Schweizer Medien haben Anfang dieses Jahres die Darlehen zwischen der Fifa und mehreren Kommunen aufgegriffen, die Berichte haben einen Sturm der Entrüstung ausgelöst. War die Tatsache, dass die Fifa die Stadt finanziert, nicht von Anfang an eine öffentlich zugängliche Information?
Wir waren immer transparent. Die Darlehen der Stadt sind in den Jahresberichten aufgelistet und diese können Sie auf unserer Website finden. Zum Zeitpunkt der ersten Vertragsabschlüsse bin ich aber nicht darauf angesprochen worden.

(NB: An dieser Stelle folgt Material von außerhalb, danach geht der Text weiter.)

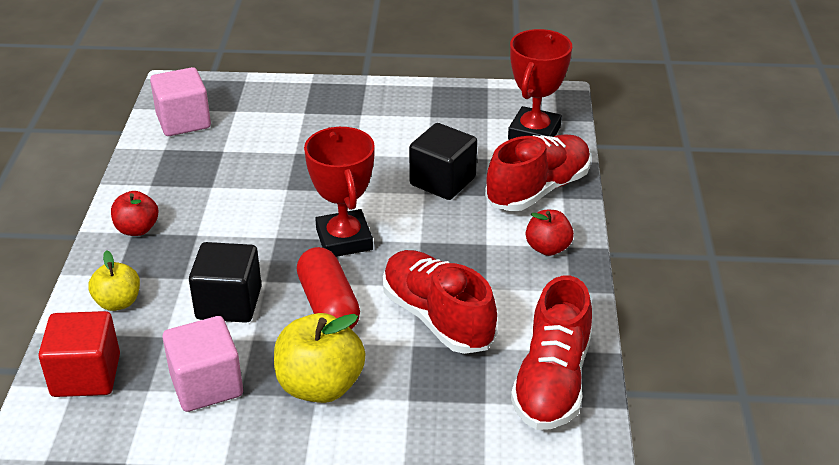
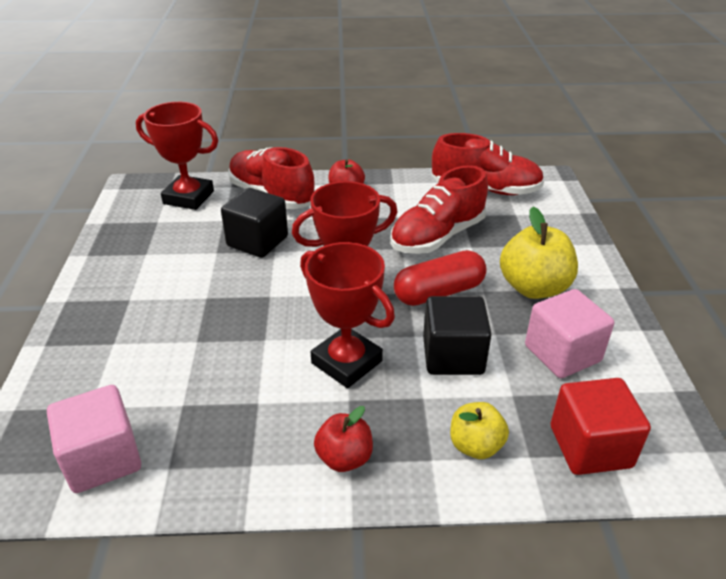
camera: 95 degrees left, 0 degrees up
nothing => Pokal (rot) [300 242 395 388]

Dass die Fifa sich als Geldgeberin im öffentlichen Umfeld positioniert, erscheint gelinde gesagt ungewöhnlich. Mussten Sie im Vorfeld juristische Fragen in Bezug auf die Eigenschaft der Fifa als Kreditgeberin klären?
Wie gesagt, wir haben rechtmäßig gehandelt, mit Kriterien, an die wir uns gehalten haben. Wir haben nichts getan, was wir nicht hätten tun dürfen. Es gab auch Diskussionen um mögliche Geldwäsche. Aber die Fifa ist ja nicht mit dubiosen Geldern im Koffer auf uns zugekommen, sondern die Gelder sind von einer Schweizer Bank an eine andere Schweizer Bank geflossen. Und woher die Fifa ihre Gelder hat, kann man googeln: Ein großer Teil der Einnahmen kommt von den Übertragungsgebühren staatlicher Fernsehsender.

„Die Kritik hat sich verschärft“

Hatten Sie denn keine ethischen Bedenken, Geld von der Fifa anzunehmen?
Mit der Weltmeisterschaft in Katar hat sich die Kritik verschärft. Natürlich gab es im Zusammenhang mit den Todesfällen beim Bau der Stadien die Diskussion, ob die Geschäfte ethisch vertretbar sind. Die Fifa ist aber nie als Organisation angeklagt oder verurteilt worden, deshalb hatten wir sie nicht auf die Blacklist gesetzt, aber, wie gesagt, wir werden unsere Praxis überprüfen.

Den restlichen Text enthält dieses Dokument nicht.